I took a long, deep breath of the air and smelled brine, rot, and mud on the breeze. No smoke from fireplaces. No cattle. No ale.

“Dornwich is not under human control,” I said. “Trust me.”

“You can sense that, can you?”

“Please.” I took his hand, stroking the leather over the two wooden fingers.

He sighed ruggedly, shaking his head. “I will row to shore. Once there, we will decide which of us is more fit to venture into town, if we decide to separate at all.”

Vidar’s gaze said everything. He was as unyielding in that argument as he was in every other part of his life. I conceded with a reluctant nod as Mullins, James, and David stepped up to climb into the boat with us.

Once we all settled in and the boat began to drift toward the shores, I felt like a fool.
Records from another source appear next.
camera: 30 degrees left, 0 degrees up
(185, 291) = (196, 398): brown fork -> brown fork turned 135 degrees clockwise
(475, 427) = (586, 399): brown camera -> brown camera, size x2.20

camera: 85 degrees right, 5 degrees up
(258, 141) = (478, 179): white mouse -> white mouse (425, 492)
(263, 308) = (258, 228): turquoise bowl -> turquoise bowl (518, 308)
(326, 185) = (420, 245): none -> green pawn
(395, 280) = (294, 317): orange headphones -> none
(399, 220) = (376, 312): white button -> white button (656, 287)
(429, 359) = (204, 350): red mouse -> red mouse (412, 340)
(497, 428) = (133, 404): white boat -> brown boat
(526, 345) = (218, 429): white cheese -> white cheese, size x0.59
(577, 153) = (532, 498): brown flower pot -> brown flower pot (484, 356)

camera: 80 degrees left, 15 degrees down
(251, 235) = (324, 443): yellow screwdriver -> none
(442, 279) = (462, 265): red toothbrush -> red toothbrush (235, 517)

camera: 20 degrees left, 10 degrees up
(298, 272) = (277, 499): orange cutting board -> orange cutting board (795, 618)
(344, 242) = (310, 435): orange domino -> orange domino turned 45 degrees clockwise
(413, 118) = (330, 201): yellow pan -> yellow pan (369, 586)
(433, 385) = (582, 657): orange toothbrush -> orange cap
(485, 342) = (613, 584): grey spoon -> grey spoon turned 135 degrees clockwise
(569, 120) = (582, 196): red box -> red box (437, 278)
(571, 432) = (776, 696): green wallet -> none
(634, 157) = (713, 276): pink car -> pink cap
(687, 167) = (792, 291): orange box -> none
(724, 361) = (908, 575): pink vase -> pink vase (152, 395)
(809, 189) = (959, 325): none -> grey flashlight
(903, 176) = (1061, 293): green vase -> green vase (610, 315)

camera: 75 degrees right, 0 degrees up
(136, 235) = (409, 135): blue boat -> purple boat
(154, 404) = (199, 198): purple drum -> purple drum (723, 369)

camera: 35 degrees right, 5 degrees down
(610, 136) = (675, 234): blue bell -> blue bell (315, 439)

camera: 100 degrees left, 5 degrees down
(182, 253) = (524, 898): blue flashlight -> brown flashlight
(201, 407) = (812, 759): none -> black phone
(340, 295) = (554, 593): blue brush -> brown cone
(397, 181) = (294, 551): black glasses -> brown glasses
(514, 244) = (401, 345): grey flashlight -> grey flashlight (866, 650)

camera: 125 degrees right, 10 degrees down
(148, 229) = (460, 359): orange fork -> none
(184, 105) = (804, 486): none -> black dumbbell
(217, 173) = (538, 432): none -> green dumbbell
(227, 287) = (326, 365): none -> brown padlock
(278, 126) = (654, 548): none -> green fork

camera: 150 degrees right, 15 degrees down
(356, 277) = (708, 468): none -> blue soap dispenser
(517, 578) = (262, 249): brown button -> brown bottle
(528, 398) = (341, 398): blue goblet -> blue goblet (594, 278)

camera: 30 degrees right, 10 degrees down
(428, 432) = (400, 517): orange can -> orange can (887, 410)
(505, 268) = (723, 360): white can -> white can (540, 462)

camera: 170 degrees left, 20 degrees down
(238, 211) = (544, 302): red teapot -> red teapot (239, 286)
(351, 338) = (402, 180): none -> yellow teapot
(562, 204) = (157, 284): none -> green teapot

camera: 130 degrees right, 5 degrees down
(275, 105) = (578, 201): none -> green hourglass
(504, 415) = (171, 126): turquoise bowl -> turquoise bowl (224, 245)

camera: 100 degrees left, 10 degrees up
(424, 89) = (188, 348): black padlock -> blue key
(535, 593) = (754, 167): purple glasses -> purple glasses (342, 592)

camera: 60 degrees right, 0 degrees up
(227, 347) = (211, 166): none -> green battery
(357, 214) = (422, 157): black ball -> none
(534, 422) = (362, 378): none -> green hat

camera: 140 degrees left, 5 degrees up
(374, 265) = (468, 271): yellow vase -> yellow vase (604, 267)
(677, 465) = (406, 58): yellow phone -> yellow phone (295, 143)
A fool for seeking out my own destruction. A fool for rowing towards danger. A fool for caring about too many people. Vidar. Meridan. Even Mullins, Gus, and the rest of the crew had chiseled their way into my hardened, rotting heart because I’d let my guard down.

And we were going places where people did not survive. We were dangling ourselves in front of death and risk like bait. I glanced up at Vidar. He was facing me as Mullins and James rowed hard toward the eerie docks. He was a master at hiding his worries behind hardened, ferocious features, but the way his thumb stroked one of the rings on his hand was a quirk I’d come to recognize. He was nervous. Deep down, he questioned his every decision. He was responsible for a crew that had come to trust him and every choice he made affected every person on his ship.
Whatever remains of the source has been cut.